Muchos buscan consuelo en que haya algo después de la muerte. En la supervivencia del alma. No es mi caso. Como Lucrecio, creo que al morir regresamos al mismo sitio del que vinimos antes de ser concebidos. La nada.
Ahora bien, si tuviese que elegir una creencia en la otra vida, creo que elegiría la opción que me ofrece la mitología Nahua, la azteca.
Tras la muerte, en la versión nahua, el difunto podía acudir a cuatro moradas: Mictlan, Tlalocán, Ilhuicalt Tonaliuh o Chichiua-cuauhco.
Mictlan es el lugar al que vamos la gran mayoría, ricos o pobres, hombres o mujeres por igual, fallecidos por causas naturales.
Se trata de un penoso peregrinar durante cuatro años, sorteando todo tipo de penalidades. Se comenzaba por vadear un enorme río, el Apanohuaya. Un lugar sorprendente, donde los protagonistas son los perros domésticos. Si el difunto había maltratado a un perro en vida, se le impedía atravesar el río, y su alma penaba por la orilla, incapaz de avanzar y encontrar la paz. Los nahuas criaban perros y los trataban con cariño, para así asegurar un tránsito en paz tras la muerte.

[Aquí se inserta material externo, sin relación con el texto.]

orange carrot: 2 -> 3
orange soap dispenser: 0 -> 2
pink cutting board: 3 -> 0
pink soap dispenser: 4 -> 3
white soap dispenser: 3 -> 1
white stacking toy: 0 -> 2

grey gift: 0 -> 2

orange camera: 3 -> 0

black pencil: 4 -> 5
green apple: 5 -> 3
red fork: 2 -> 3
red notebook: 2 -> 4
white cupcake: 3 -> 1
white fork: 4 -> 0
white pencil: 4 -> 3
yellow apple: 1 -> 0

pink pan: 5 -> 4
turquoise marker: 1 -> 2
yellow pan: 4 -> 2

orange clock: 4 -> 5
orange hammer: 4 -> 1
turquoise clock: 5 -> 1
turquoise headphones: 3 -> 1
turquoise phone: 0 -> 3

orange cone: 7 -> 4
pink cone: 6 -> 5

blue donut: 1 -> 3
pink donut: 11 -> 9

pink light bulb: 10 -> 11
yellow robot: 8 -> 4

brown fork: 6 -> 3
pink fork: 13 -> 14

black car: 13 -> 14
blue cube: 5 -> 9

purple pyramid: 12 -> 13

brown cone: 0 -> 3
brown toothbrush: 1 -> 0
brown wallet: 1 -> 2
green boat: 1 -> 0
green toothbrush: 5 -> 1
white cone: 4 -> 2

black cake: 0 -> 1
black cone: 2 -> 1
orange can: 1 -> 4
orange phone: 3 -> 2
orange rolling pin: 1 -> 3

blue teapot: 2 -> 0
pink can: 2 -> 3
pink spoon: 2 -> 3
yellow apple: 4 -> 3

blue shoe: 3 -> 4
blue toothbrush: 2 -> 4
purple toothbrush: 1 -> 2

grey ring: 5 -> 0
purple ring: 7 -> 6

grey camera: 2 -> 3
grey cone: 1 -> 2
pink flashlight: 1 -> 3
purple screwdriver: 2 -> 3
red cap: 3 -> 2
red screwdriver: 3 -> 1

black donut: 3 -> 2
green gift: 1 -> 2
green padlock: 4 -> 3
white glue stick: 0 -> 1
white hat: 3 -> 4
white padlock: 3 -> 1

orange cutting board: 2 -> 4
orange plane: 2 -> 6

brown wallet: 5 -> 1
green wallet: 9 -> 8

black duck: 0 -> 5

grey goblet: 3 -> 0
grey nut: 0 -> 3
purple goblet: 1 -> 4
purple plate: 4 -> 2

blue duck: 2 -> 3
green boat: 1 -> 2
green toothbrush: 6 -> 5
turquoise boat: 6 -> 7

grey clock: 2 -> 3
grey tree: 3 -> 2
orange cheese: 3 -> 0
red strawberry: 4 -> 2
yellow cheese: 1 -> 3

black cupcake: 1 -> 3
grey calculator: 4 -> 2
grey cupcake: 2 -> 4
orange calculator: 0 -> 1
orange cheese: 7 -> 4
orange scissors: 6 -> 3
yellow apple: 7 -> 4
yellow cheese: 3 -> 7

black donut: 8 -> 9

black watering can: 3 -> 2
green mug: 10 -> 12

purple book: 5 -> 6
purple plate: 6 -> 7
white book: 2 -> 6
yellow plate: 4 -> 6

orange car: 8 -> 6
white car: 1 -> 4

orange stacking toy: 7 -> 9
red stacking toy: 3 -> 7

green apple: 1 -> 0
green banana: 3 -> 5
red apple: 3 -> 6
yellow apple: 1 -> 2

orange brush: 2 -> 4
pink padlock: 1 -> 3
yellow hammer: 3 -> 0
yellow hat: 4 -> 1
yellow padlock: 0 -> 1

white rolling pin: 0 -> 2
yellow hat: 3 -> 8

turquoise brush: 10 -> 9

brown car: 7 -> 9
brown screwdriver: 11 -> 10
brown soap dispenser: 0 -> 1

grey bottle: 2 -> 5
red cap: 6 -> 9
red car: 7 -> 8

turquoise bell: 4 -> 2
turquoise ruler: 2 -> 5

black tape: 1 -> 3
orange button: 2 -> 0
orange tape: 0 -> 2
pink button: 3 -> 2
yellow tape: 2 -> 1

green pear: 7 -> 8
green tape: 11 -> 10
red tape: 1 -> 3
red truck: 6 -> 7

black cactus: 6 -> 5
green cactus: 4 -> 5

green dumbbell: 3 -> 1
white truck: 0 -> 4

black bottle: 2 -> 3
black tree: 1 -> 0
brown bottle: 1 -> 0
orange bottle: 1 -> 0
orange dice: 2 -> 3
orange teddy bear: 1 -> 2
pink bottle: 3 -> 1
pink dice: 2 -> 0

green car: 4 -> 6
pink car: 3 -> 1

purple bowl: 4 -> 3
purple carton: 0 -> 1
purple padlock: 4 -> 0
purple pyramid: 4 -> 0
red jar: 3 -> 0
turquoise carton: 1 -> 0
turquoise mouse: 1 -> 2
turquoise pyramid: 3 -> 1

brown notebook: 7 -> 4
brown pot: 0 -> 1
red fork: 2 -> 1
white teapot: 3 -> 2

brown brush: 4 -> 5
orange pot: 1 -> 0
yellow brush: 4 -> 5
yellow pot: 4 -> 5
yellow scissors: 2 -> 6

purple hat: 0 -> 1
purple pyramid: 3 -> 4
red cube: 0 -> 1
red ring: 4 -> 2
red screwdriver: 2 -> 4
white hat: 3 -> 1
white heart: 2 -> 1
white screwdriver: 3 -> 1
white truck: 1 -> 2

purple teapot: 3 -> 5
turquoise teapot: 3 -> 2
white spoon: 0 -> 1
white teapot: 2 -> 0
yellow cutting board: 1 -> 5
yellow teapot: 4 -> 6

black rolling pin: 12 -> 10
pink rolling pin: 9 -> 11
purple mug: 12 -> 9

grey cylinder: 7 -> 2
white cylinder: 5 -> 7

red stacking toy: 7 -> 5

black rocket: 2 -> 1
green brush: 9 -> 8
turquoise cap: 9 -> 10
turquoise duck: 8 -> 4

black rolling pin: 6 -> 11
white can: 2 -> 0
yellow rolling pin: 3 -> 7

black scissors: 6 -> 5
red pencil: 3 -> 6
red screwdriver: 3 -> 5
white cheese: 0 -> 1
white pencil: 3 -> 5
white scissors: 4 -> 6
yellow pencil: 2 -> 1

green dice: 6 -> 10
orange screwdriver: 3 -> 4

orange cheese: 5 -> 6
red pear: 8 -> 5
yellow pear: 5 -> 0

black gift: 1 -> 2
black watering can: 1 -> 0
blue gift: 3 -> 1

Pero el viaje apenas si ha comenzado. El alma debe atravesar lugares fascinantes y peligrosos, en los que las montañas de repente chocan entre sí, triturando a los muertos, o parajes repletos de piedras afiladas que despedazaban los cadáveres, montañas nevadas, desiertos en los que no hay gravedad y los muertos flotan al merced de los fuertes vientos, regiones en las que un jaguar devora el corazón o un lago negro y profundo en donde el gran lagarto Xochitonal acecha para devorar a los infelices.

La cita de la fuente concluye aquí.